Mississippi cities remove state flag bearing Confederate symbol
Columbus joins five other cities in taking down flag after Charleston shooting
State refuses to change symbol which some associate with slavery and racism
Wednesday 22 July 2015 08.17 EDT
A growing number of Mississippi cities are removing the state’s flag from public property because it carries the battle emblem of the Confederate flag, even as the state itself has refused to change the symbol.
On Tuesday night, Columbus city lawmakers voted to remove flags in their city 6-0. The ruling is effective immediately and affects all state flags flown inside and outside city property.
Mayor Robert Smith, who in 2007 became the city’s first black mayor, said he introduced the measure following the mass killing in a Charleston, South Carolina, church in June that prompted that state to remove the Confederate flag from the statehouse.
Smith, 62, said the state flag has long been a contentious issue for residents of his city, 60% of whom are black, according to 2010 US Census Bureau data.
“For those of us, the Confederate flag does not evoke memories of the good old days. It’s been about slavery and the bitter division in this country,” he told the Guardian. “It also reminds me of the period after the civil war ended when we had segregation and discrimination.
“I hope the sons and daughters of the Confederacy will appreciate how we see it. We want to unite.”

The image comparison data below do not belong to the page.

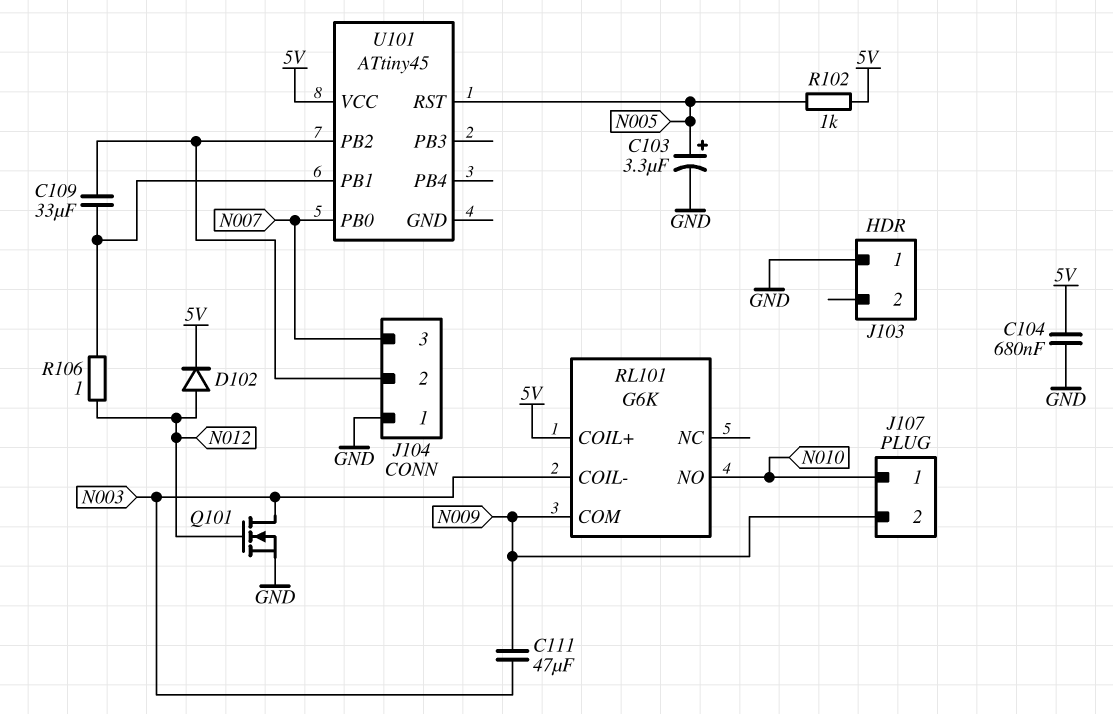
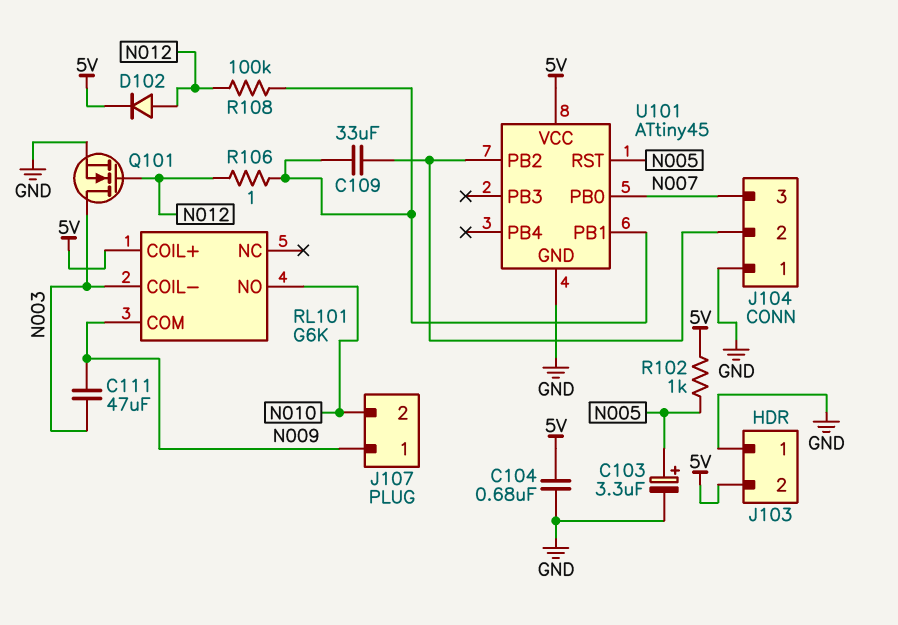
J103 pin 2: none -> 5V
J107 pin 1: N010 -> N009
J107 pin 2: N009 -> N010
R108: none -> 100k (N012, U101/PB1)
U101 pin GND: none -> GND

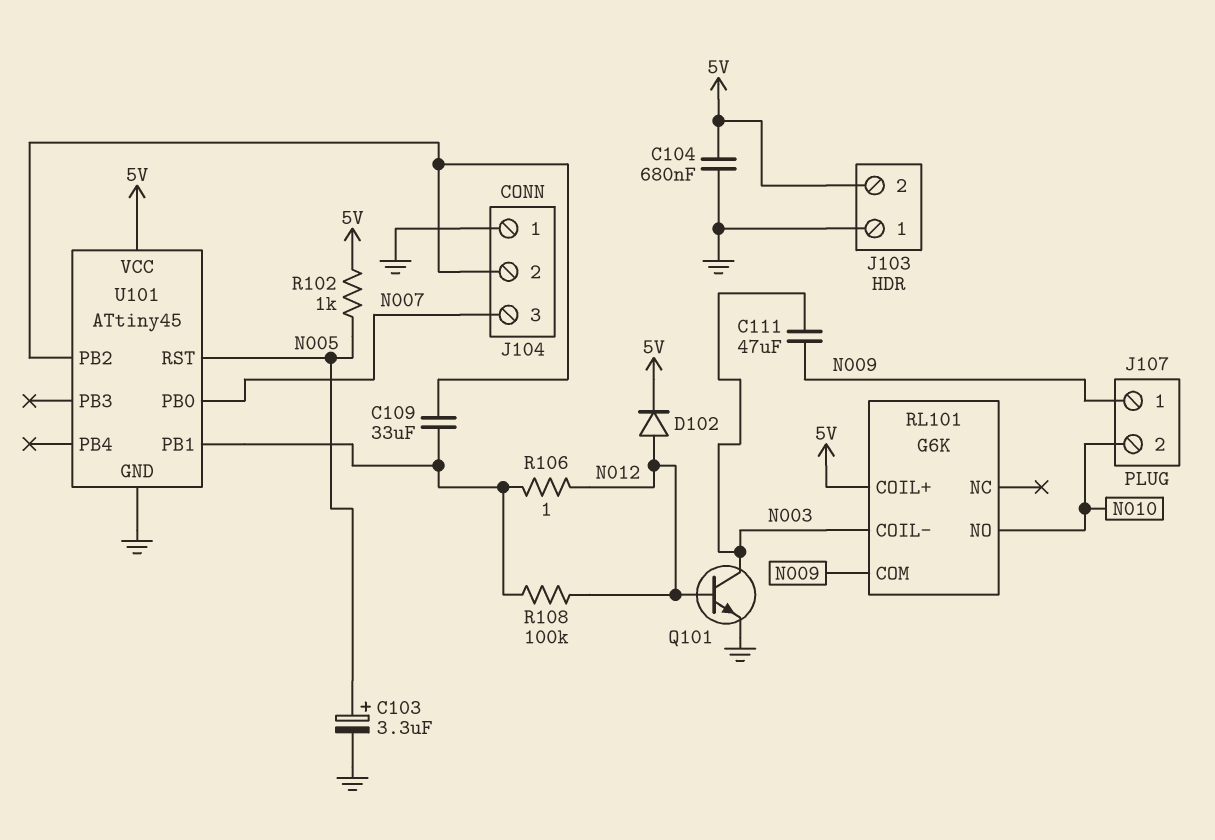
Q101: NMOS (G N012, D N003, S GND) -> NPN (B N012, C N003, E GND)

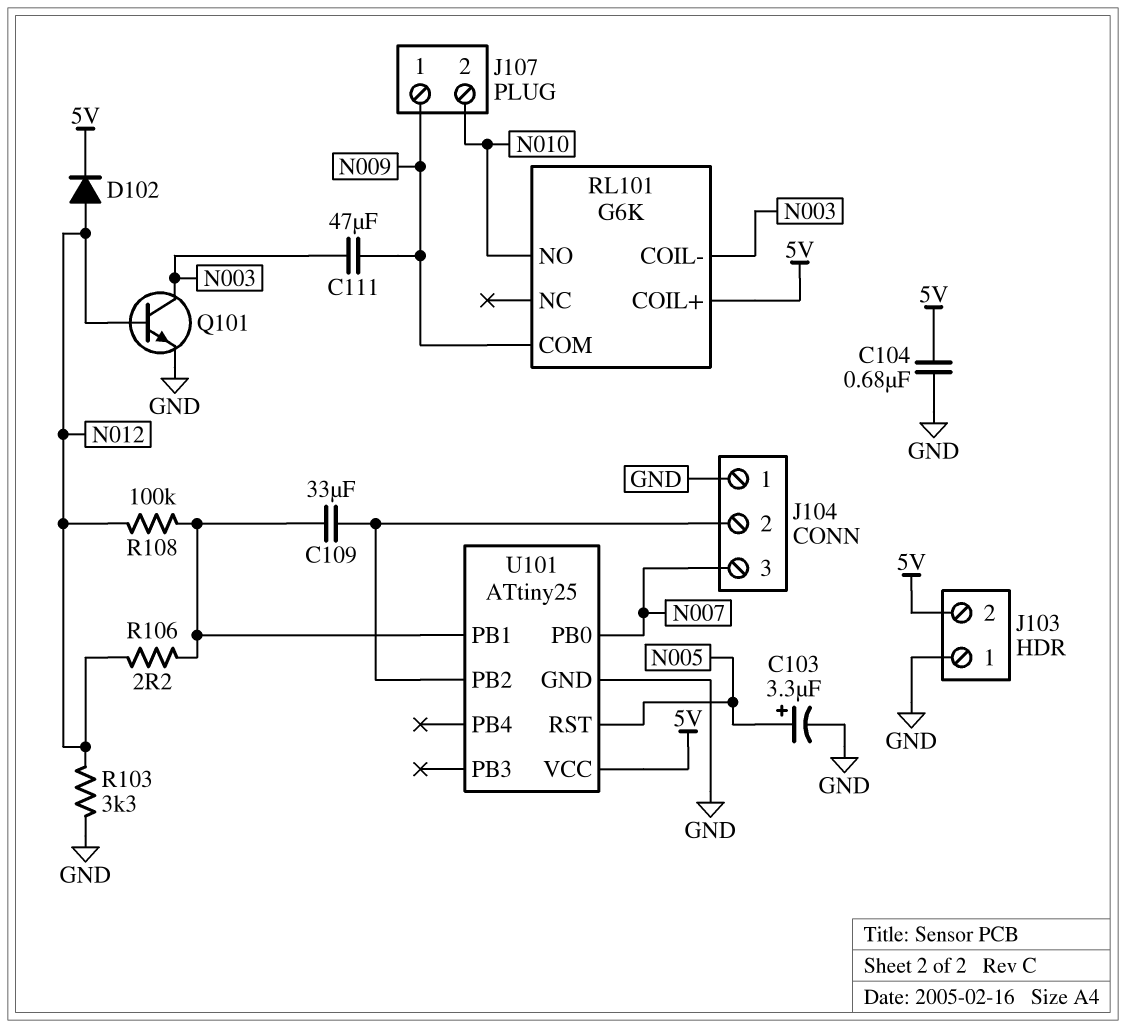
R102: 1k (5V, N005) -> none
R103: none -> 3.3k (GND, N012)
R106: 1 (N012, U101/PB1) -> 2.2 (N012, U101/PB1)
U101: ATtiny45 -> ATtiny25

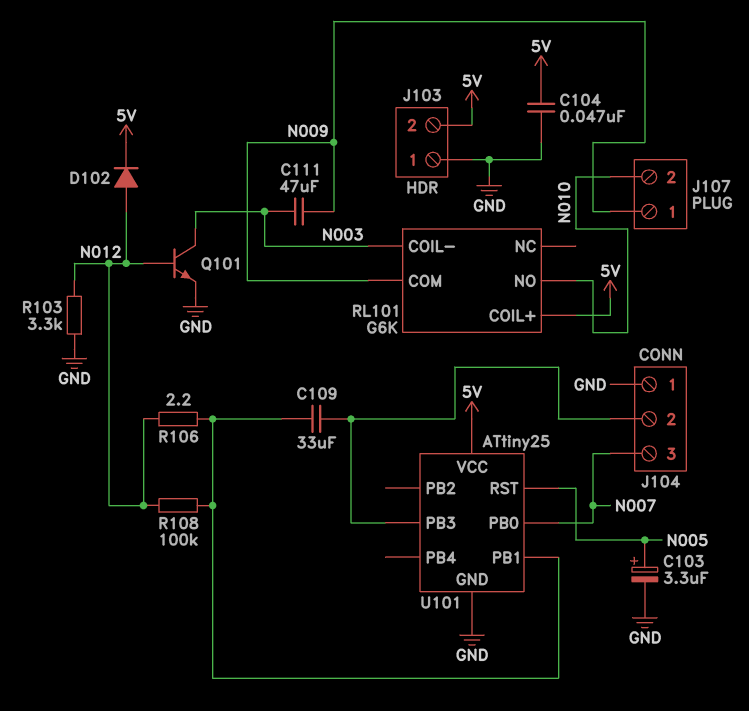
C104: 680nF (5V, GND) -> 47nF (5V, GND)
U101 pin PB2: J104/2 -> none
U101 pin PB3: none -> J104/2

More than half a dozen other Mississippi cities had already removed the flag since the Charleston killings, including the state capitol of Jackson. The Gulf Coast Business Council and the Mississippi Gulf Coast Chamber of Commerce are also calling for the removal of the state flag.
For white supporters, the flag’s removal is an opportunity to reverse historic wrongs and to help present their state in a different light.

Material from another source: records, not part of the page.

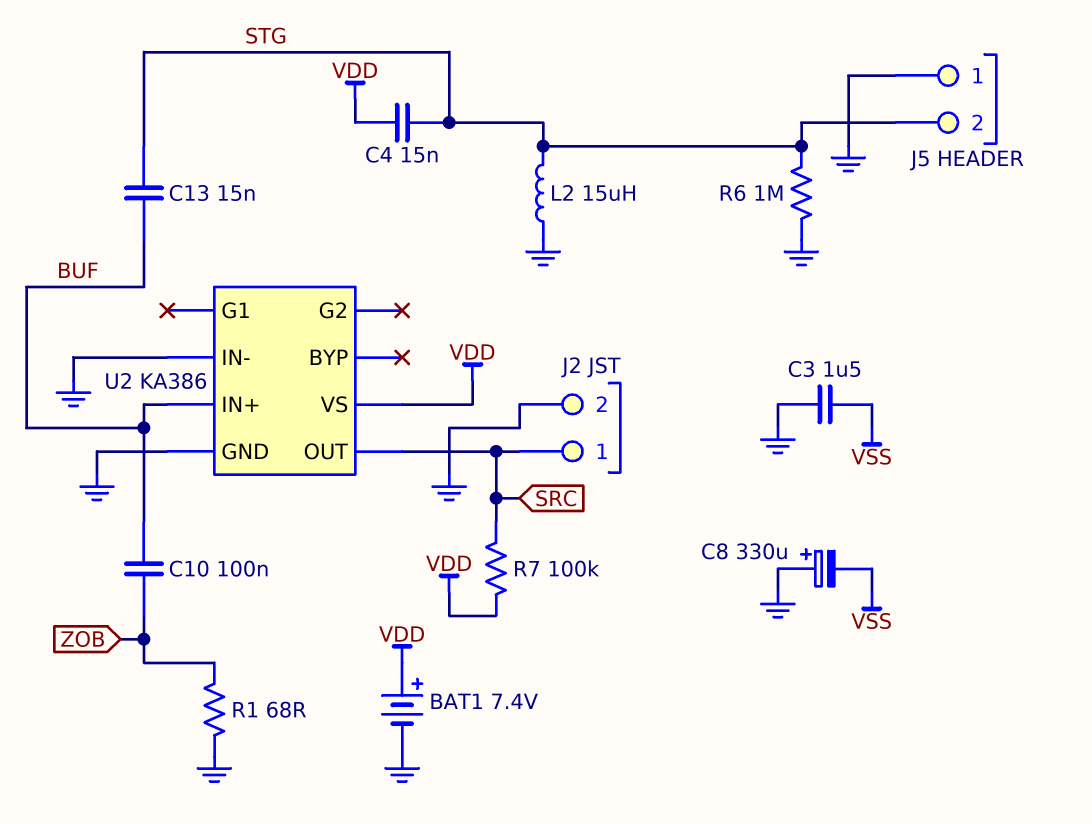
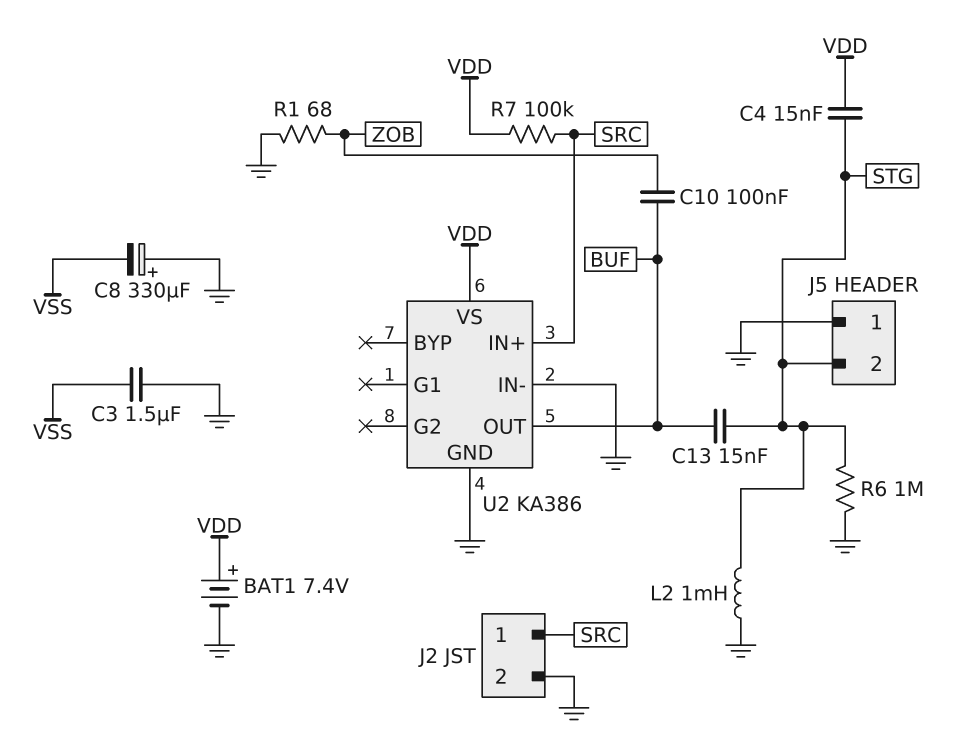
L2: 15uH (GND, STG) -> 1mH (GND, STG)
U2 pin IN+: BUF -> SRC
U2 pin OUT: SRC -> BUF

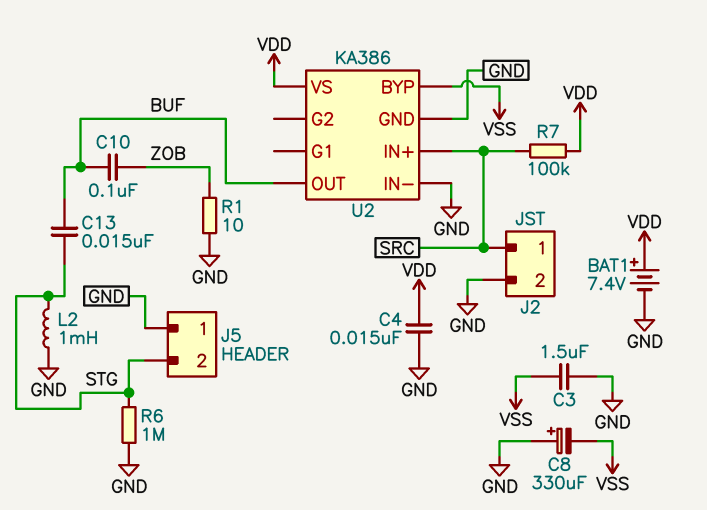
C4: 15nF (STG, VDD) -> 15nF (GND, VDD)
R1: 68 (GND, ZOB) -> 10 (GND, ZOB)
U2 pin BYP: none -> VSS

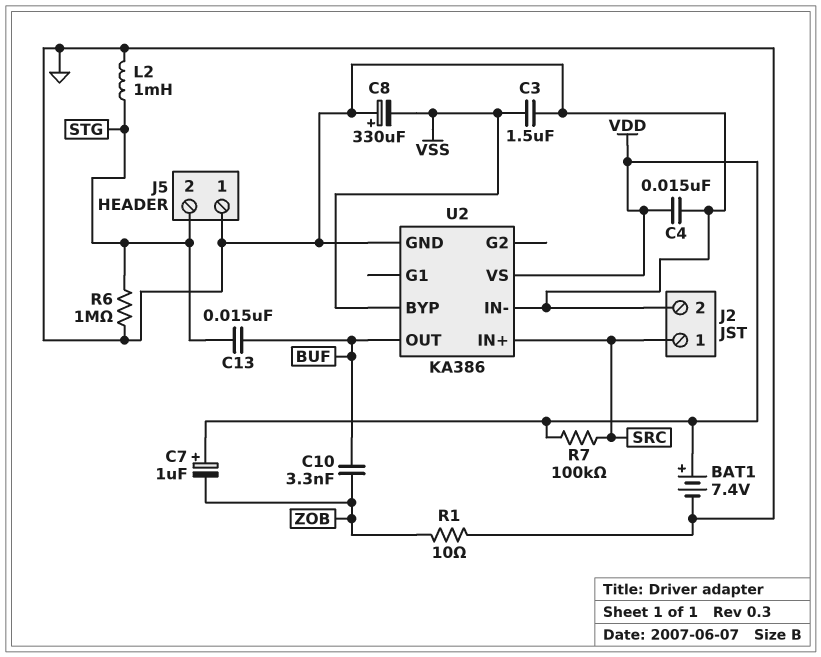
C7: none -> 1uF (plus VDD, minus ZOB)
C10: 100nF (BUF, ZOB) -> 3.3nF (BUF, ZOB)

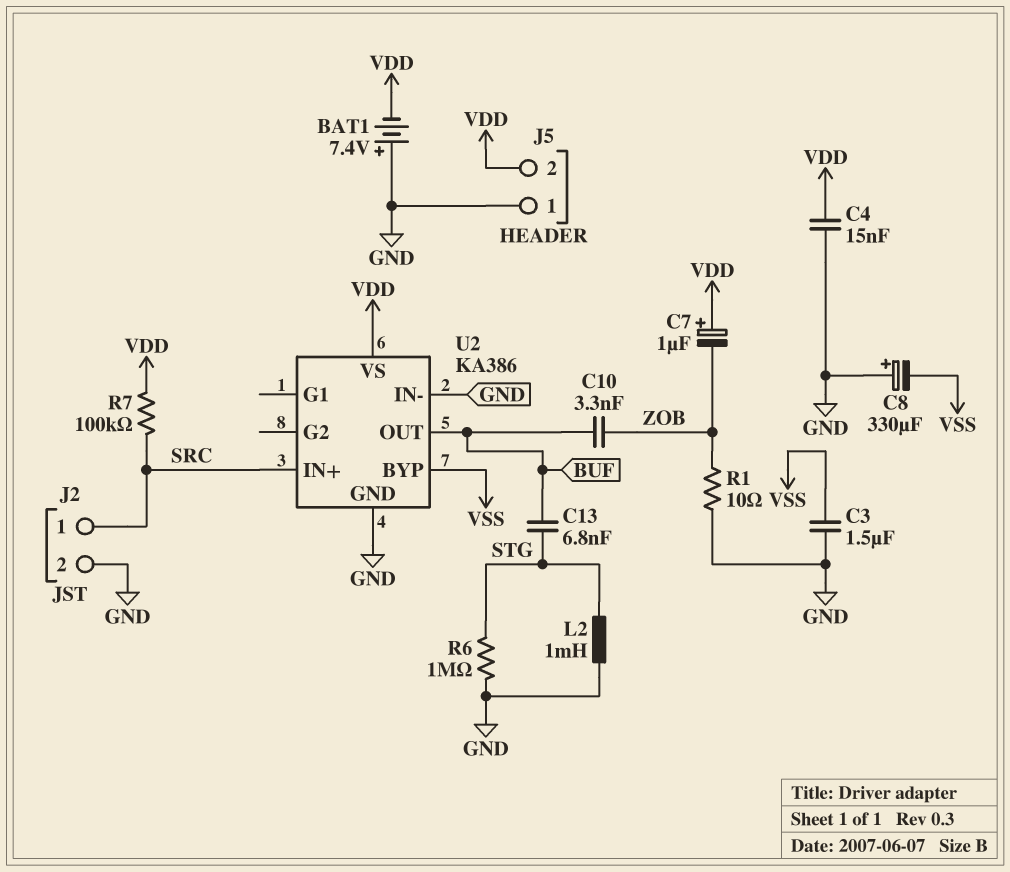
BAT1: 7.4V (plus VDD, minus GND) -> 7.4V (plus GND, minus VDD)
C13: 15nF (BUF, STG) -> 6.8nF (BUF, STG)
J5 pin 2: STG -> VDD

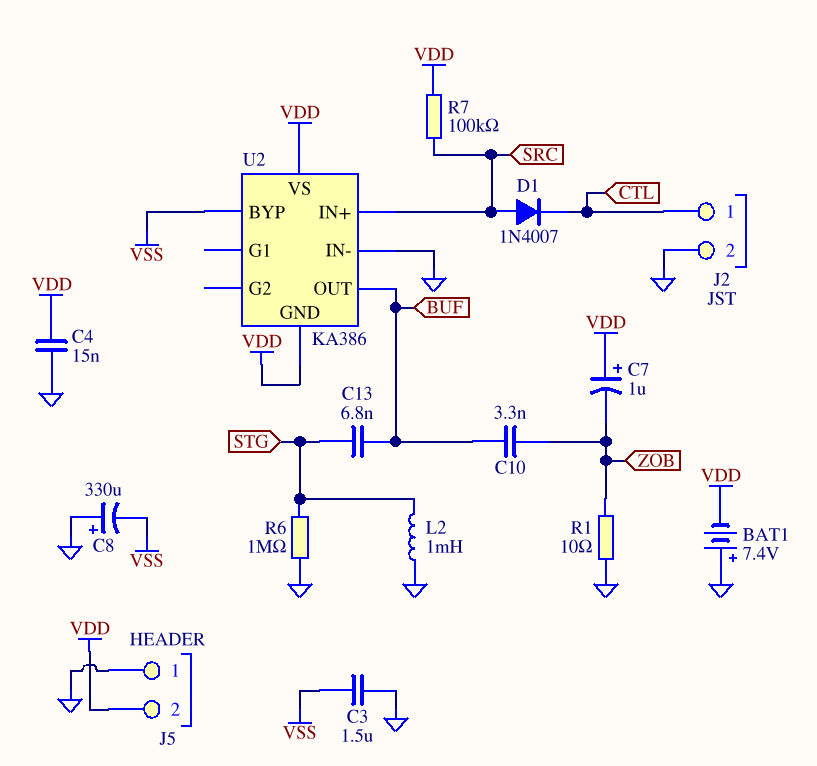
D1: none -> diode 1N4007 (A SRC, K CTL)
J2 pin 1: SRC -> CTL
U2 pin GND: GND -> VDD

“People think we’re still tobacco-chewing racists and that’s not the way it is,” said Columbus councilman Charlie Cox, who is white. “Mississippi is not the way it was back in the old days. People here want Mississippi to move forward and that’s what it will take.”

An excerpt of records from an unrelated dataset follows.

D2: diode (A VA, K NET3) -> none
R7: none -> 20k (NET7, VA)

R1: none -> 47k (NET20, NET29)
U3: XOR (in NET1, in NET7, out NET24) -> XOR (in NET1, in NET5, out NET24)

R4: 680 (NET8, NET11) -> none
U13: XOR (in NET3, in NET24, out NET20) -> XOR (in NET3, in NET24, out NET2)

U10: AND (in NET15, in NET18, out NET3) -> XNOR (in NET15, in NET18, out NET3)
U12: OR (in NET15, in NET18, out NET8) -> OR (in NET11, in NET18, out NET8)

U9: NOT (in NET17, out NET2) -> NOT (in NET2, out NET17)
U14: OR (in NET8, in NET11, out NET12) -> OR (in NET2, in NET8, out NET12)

The maneuvers by cities like Columbus are seen as undermining state leadership that has remained resistant to the issue following Charleston. Mississippi is the state whose flag still carries the colors of the confederacy.
Governor Phil Bryant and Lieutenant Governor Tate Reeves, both Republicans, say they support the results of a statewide election in 2001 that overwhelmingly voted to keep the state flag the way it is. Bryant says he will not call a special session to reconsider that vote.
But other state political leaders, including the Mississippi house speaker, Philip Gunn, and US senators Thad Cochran and Roger Wicker, are breaking from their party and calling on the state to change its flag. “We must always remember our past, but that does not mean we must let it define us,” Gunn said in a statement in late June. Around the same time, Wicker said that the state flag “should be put in a museum and replaced by one that is more unifying to all Mississippians”.
Marvin King, a political scientist at the University of Mississippi in Oxford, says as more municipalities in the state vote to strip the flag from public lands, the legislature will probably leave the decision to voters in the next statewide election in November to avoid getting reprimanded at the polls. “They will punt and not make a decision,” he said.
The divide between the statehouse in Jackson and local leaders throughout the state is largely along racial and party lines, he said. Nearly 40% of Mississippians are black, according to 2013 US Census Bureau data, as are most Democratic mayors of local municipalities. However, the majority of its state legislators are white and Republican. “Even though you see Democrats in some municipal areas it doesn’t translate statewide,” he said.
Still, for those who fought to have the Confederate emblem stricken from the state flag in 2001 but lost, the recent events suggest the tide is turning.
Mayor Bill Luckett of Clarksdale said voter apathy contributed to the original referendum, which produced a low turnout. However, the Charleston killing has presented “a tipping point” in galvanising change.
Because of his executive order in June, the flagpole in front of Clarksdale’s city hall where the state flag once hung now stands unadorned. While some angry constituents have accused him of cowardice, Luckett, who is white, said he has no regrets: “I’m able to sleep at night.”
Other cities that preceded Columbus in removing the state flag since the Charleston killings are Oxford, Hattiesburg, Grenada, Magnolia and Vicksburg.
Luckett described his state as “that last bastion of what could be called the Neo Confederacy,” where so many are beholden to traditions that preceded them by generations. The Confederate emblem, which first appeared on the state flag in 1894, is one of many symbols that became obstacles to racial reconciliation, he said. Nearly 80% of Clarksdale residents are black, according to 2013 US Census Bureau data.
“That flag stood as an in-your-face barrier for many years,” he said. “And we don’t need it.”